Tuesday, September 3, 2013

Our "Bestfed" Baby

I will preface this blog with a disclaimer:
It has taken me three months to write this blog with lots of pondering and thinking about others' feelings and how much our choices may/will be judged.  Either way, this blog contains personal choices that Eric and I have made as parents and by no means is meant as a way of judgement toward others' choices as parents.  We are ALL lovingly feeding our babies.
Most of you know a few simple facts about me:
1. I am a new mother to beautiful 3 month old Adalyn
2. I am BRCA1 positive
3. I chose to have a prophylactic double mastectomy two+ years ago to reduce my risk of developing breast cancer from 87% to 2%

Now, given those facts, it should be obvious that I am not breast feeding my daughter.  I cannot breast feed and in fact, I chose not to.  I chose to preventatively take off the part of my body meant to feed my babies in order for them to have their mom around.  I spent countless hours, well before becoming pregnant, accepting my choice and coming to the conclusion that if I could still have my mom alive today, I would without a doubt, rather have been bottle fed than a breast fed baby.  So I made my choice over 2 years ago to bottle feed my daughter. 
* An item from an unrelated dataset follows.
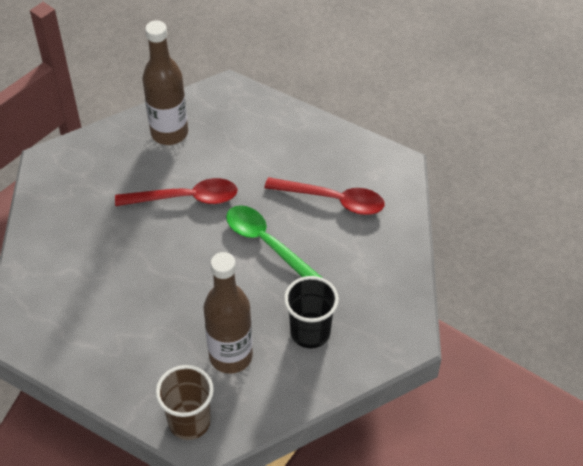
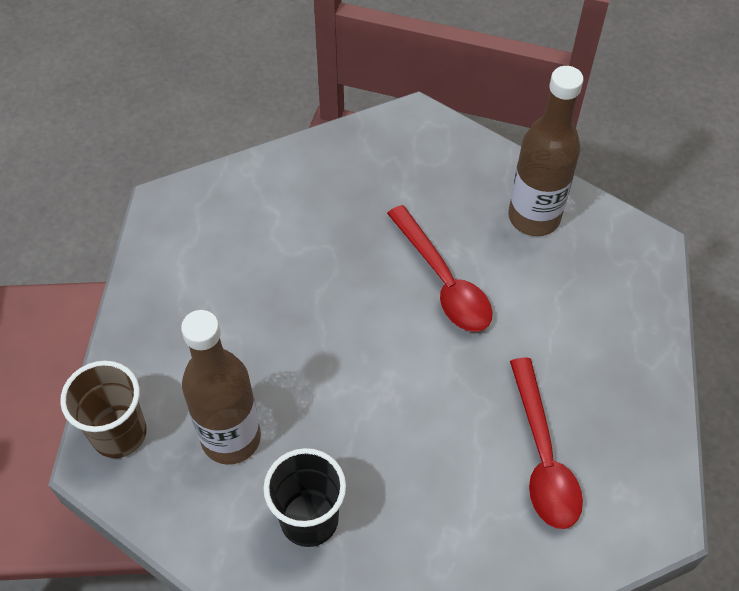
camera: 65 degrees right, 5 degrees up
(267, 244) = (424, 405): green spoon -> none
Here is where, for me, the lesson in surrender takes over.  I surrendered to my truth of not breast feeding.  Eric and I spent dozens of hours shopping and researching formula for Adi.  We scoured the island to make sure that we found the best formula for our little baby.  We settled on our formula two months before she was born, I had a stock ready to go to the hospital so we wouldn't have to switch formulas when we brought her home.  I was ready, formula and bottle in my bag, ready to feed my baby.
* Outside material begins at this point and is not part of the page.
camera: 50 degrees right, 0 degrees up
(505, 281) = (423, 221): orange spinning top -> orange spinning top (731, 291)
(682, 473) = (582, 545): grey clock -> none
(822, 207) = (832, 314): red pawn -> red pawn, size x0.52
Shortly before Adi's birth a friend approached me and offered the precious gift of mother's milk.  She, without hesitation or solicitation, offered to help feed my baby the magic elixir that I never thought would be on her menu of choices.  I graciously accepted whatever amount she could give. Then another friend mentioned that her pediatrician, Dr. Hwang, was passionate about breast feeding and starting a milk bank.  I knew I had to meet her.

With the help of Dr. Hwang, I have a breast milk donor, who we call our milk angel.  This amazing woman, has been pumping milk for me since Adalyn was born.  Without fail, she pumps and brings it to the hospital for me to collect.  Today I collected 33 - 12oz bags, that Adalyn will eat over the next few weeks.  Our milk angel does this out of the kindness of her heart.   Our donor is not paid to donate her milk and she does not know me.  This selfless act has aided in our baby's health and growth since her birth.  I am forever grateful to her for helping feed our precious girl.
Our Bestfed baby's supply

At the hospital and for the first two weeks of her life, Adi ate 100% breast milk. Since then she is on a formula/breast milk combo that has lead to her doubling her birth weight and having the cutest chubby checks in town.  She and I still bond when I feed her, gazing lovingly into each others eyes.  My baby girl doesn't care how she gets her milk, as long as she gets it and trust me, she knows what her bottle looks like!

This is what our happy breast/bottle baby looks like!
To all of the mothers out there that are lovingly feeding their babies or have lovingly fed their babies, you are doing a great job! 





1 comment:

  1. Jenn, I know as a mother that this took courage to write. My first born was breast fed through bottles for the first 6 weeks of her life. She refused to latch. The girl loved her bottle. I made the choice to formula feed when I went back to work.
    My second child was breast fed for the first 6 months of her life. She loved it and did quite well, even the pumped bottles. I had a nice stockpile when we discovered that her reflux was partially caused by the foods I was eating. She was sensitive to just about everything. In order to save my sanity and help my child to feel better, the pediatric gastro doctor suggested that she may be better off on formula. It wasn't what I expected to hear. Lots of tears were shed, but in the end, I did what was best for my child.